The Palestinian Authority (PA) is reportedly continuing their practice of funneling money to terrorists and their families despite the recent passage of the Taylor Force Act, which states that the United States will cut off funding to the PA if they continue to pay terrorists.

Palestinian Media Watch (PMW) reported that shortly after the Taylor Force Act’s passage, a PA spokesman declared that they would be defying the law, stating, “In the eyes of our people, our nation, and our cause, the martyrs and prisoners are sacred symbols of freedom, struggle, protecting human dignity, and resistance to submission and humiliation. They constitute a right that is guaranteed to all people, and they cannot be bought and sold for all the money in the world.”

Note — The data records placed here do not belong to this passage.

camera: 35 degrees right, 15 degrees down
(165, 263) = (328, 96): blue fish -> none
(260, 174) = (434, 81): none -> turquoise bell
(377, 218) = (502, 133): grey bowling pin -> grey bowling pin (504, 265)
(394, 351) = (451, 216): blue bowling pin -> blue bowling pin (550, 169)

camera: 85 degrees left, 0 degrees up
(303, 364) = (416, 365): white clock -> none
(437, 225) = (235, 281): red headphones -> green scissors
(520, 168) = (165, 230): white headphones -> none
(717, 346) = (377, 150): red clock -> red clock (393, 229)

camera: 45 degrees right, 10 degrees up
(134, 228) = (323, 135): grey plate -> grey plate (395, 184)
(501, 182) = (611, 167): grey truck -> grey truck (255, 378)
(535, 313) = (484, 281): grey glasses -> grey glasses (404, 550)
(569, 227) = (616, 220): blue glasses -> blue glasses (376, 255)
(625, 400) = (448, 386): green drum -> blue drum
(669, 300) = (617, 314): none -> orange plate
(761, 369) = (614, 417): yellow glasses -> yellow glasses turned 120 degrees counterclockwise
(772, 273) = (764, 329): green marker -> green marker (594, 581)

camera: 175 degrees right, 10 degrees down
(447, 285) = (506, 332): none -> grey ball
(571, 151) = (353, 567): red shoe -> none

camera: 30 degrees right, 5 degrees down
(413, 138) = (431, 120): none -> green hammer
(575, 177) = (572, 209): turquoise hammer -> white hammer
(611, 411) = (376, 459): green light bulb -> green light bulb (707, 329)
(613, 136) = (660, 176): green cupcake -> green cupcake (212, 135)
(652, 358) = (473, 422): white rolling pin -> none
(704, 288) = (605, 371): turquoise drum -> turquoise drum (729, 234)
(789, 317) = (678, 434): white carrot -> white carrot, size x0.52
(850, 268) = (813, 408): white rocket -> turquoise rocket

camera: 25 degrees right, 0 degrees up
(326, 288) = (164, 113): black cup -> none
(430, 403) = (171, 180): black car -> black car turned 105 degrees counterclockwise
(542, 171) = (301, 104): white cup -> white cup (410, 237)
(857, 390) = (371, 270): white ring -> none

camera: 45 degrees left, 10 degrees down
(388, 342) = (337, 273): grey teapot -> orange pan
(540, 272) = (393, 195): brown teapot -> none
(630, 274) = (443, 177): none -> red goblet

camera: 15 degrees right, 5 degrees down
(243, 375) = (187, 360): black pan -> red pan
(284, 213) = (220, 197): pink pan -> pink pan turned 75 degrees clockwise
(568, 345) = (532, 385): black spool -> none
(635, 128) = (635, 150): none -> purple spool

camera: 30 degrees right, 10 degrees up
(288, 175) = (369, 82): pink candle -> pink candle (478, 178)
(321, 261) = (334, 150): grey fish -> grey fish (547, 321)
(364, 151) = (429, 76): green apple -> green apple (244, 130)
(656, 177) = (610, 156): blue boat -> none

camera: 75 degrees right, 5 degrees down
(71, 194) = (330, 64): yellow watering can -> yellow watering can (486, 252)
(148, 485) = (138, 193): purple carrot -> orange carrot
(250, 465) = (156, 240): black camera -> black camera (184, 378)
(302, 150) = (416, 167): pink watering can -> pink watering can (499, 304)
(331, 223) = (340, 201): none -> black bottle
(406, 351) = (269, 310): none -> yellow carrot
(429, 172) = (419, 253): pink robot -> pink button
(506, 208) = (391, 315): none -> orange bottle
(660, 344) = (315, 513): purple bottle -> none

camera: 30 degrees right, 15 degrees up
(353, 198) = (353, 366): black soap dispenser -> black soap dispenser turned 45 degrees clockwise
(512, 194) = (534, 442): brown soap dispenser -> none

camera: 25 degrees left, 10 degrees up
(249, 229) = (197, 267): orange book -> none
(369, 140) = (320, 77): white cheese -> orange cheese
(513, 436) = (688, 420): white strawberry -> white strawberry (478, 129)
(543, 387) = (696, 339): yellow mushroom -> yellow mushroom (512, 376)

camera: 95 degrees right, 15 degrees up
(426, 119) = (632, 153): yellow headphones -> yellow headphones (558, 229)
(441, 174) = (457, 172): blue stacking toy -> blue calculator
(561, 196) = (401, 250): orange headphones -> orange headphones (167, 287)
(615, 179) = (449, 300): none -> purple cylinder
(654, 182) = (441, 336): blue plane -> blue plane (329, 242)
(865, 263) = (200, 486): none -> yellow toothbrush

Furthermore, according to PMW, almost 8% of the PA’s 2018 budget uses money toward their fund to pay terrorists and their families.

Legislators in Israel and the United States are irate that the PA’s policy is still ongoing, with Knesset Member Oren Forer telling the Washington Free Beacon that any peace deal reached between Israel and the PA should ensure that such payments end.

“It is impossible that our so-called peace partners are paying and incentivizing murder, while pretending to talk peace,” Forer said.

The Taylor Force Act was signed into law on Mar. 23 as part of an omnibus spending bill. It was named after a U.S. veteran who was murdered at the hands of a Palestinian terrorist in March 2016. The terrorist, 22-year-old Bashar Masalha, is being paid $400 a month by the PA.

The PA paid Palestinian terrorists and their families $347 million overall in 2017. The PA received $357 million from the U.S. in 2016.